Business-as-usual is only one of a variety of baselines that might be chosen. Other possibilities include giving credit for any practice that improves on existing practice or for continuation of current levels of adoption of a mitigation practice that improves on some practices still in use; giving credit for any practice that improves on "standard management practice;" or using a performance standard so that any practice that exceeds the standard could receive credit. These baselines are not unique to the land-use change and forestry sector; they are listed (though not elaborated) here to emphasize that if a baseline is desired, there are several ways it might be defined. Additional Implications of the Choice of Baseline or Reference Measure

Article 3.4 establishes that any decision on incorporation of additional activities "shall apply" in the second and subsequent commitment periods. It states that a Party "may choose to apply" this decision in the first commitment period. It does not stipulate that the activities will be governed by the same MRGs in the first commitment period as in subsequent periods; in fact, it implies the contrary by establishing that the "since 1990" rule will apply during the first commitment period but not necessarily during subsequent periods. Thus, in arriving at a decision regarding Article 3.4 activities, Parties may be able to prescribe different selection criteria, different activities, and different MRGs for individual commitment periods. It seems possible, then, to phase in over commitment periods either the breadth of activities included or the breadth of the accounting rules. This phasing-in could accommodate changes in available data, development of methodologies, or compatibility between commitments and opportunities for emission reductions.

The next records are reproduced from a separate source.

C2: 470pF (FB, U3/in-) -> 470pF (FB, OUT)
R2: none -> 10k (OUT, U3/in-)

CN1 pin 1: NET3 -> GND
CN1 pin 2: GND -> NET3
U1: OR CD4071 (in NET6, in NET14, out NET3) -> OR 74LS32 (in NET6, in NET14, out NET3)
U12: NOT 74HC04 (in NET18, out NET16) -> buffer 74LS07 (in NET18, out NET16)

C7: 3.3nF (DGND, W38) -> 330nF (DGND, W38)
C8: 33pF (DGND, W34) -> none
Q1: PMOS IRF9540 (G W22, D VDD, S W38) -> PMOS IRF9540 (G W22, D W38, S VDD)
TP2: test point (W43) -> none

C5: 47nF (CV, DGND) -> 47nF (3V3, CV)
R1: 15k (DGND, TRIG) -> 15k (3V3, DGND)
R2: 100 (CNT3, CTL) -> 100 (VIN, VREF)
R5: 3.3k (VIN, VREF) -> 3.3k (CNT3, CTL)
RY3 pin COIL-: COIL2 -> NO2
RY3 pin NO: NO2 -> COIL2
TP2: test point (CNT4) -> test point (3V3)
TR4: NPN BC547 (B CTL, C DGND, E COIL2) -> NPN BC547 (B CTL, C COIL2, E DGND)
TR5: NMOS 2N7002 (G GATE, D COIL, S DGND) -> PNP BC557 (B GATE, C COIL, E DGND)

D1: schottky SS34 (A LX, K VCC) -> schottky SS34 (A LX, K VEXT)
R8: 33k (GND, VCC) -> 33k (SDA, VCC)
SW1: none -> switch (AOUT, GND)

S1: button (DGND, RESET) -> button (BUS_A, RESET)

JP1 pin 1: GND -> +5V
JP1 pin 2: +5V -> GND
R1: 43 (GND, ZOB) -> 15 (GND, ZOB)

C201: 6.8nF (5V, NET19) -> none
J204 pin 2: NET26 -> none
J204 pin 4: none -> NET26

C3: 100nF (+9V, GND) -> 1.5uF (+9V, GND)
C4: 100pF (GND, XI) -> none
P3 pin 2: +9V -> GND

Decisions yet to be made by the Parties will determine which specific forestry practices will qualify for inclusion under Article 3.3 (see Chapter 3). All practices not included under Article 3.3 will be eligible for incorporation under Article 3.4. Under the broadest definition of the term "activities," most practices that are excluded from Article 3.3 are likely to fall into the "forest management" activity. If "activity" is defined more narrowly, care will be required to ensure that practices that are defined out of Article 3.3 will be considered under Article 3.4. Even if there is a seamless fit between activities included under Article 3.3 and those included under Article 3.4, however, there will be an accounting misfit unless both activities are governed by the same MRGs. If a business-as-usual baseline is adopted for Article 3.4, for example, activities under Article 3.4 would likely generate fewer credits than under Article 3.3 for the same total change in carbon stocks, and it would be necessary to continue to distinguish between the two for accounting purposes.